Flowers of Mold
by Ha Seong-nan
April 23, 2019
stories | pb | 240 pgs.
5.5" x 8.5"
PW Pick: Books of the Week, April 22, 2019
"If you're looking for a book that will make you gasp out loud, you’ve found it."
“Joining a growing cohort of notable Korean imports, Ha’s dazzling, vaguely intertwined collection of 10 stories is poised for Western acclaim.”
—Booklist, starred review
"These mesmerizing stories of disconnection and detritus unfurl with the surreal illogic of dreams—it’s as impossible to resist their pull as it is to understand, in retrospect, how circumstance succeeded circumstance to finally deliver the reader into a moment as indelible as it is unexpected. Janet Hong’s translation glitters like a blade.”
"Flowers of Mold shows Ha Seong-nan to be a master of the strange story. . . . one is left feeling unsettled, as if something is not right with the world—or, rather (and this latter option becomes increasingly convincing), as if something is not right with you."
"Ha's ability to find startling traits in seemingly unremarkable characters makes each story a small treasure."
On the surface, Ha Seong-nan’s stories seem pleasant enough, yet there’s something disturbing just below the surface, ready to permanently disrupt the characters’ lives.
A woman meets her next-door neighbor and loans her a spatula, then starts suffering horrific gaps in her memory. A man, feeling jilted by an unrequited love, becomes obsessed with sorting through his neighbors’ garbage in the belief that it will teach him how to better relate to people. A landlord decides to raise the rent, and his tenants hatch a plan to kill him at a team-building retreat.
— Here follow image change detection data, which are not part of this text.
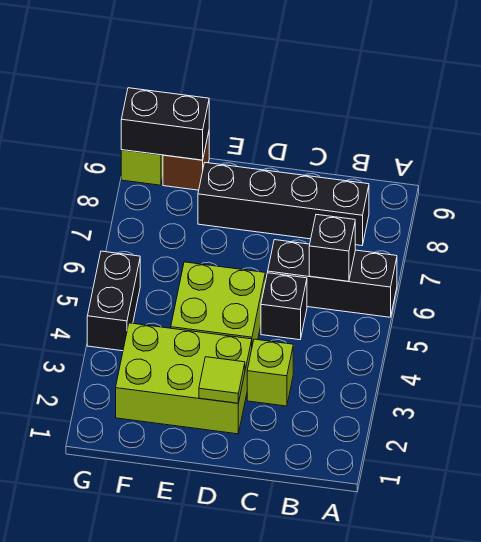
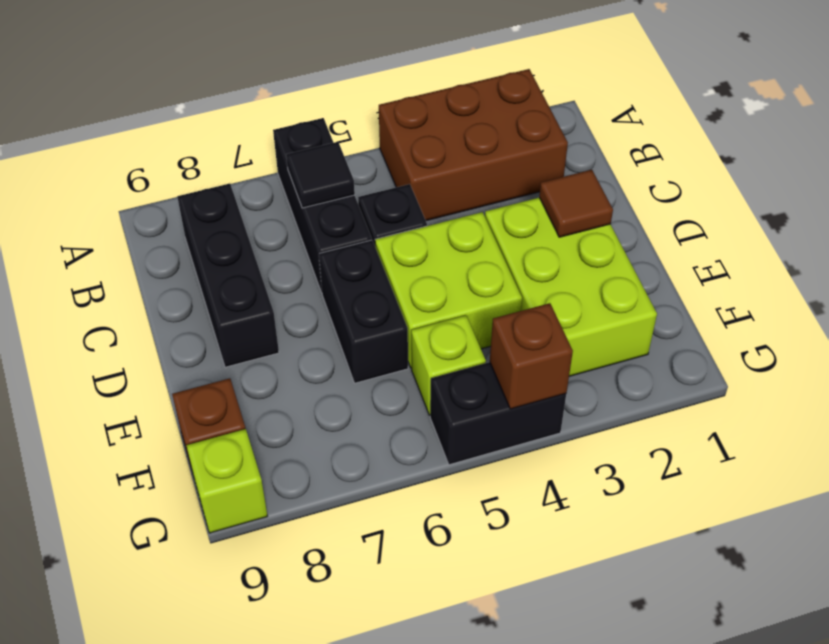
none -> brown brick A2:B4 level 1
black brick B6 level 2 -> black tile B6 level 2
black brick B8:E8 level 1 -> black brick B8:D8 level 1
lime brick C3 level 1 -> lime brick F5 level 1
lime tile D2 level 2 -> brown tile D2 level 2
black brick F9:G9 level 2 -> black brick D6:E6 level 1
none -> brown brick G4 level 2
In ten captivating, unnerving stories, Flowers of Mold presents a range of ordinary individuals—male and female, young and old—who have found themselves left behind by an increasingly urbanized and fragmented world.
The latest in the trend of brilliant female Korean authors to appear in English, Ha cuts like a surgeon, and even the most mundane objects become menacing and unfamiliar under her scalpel.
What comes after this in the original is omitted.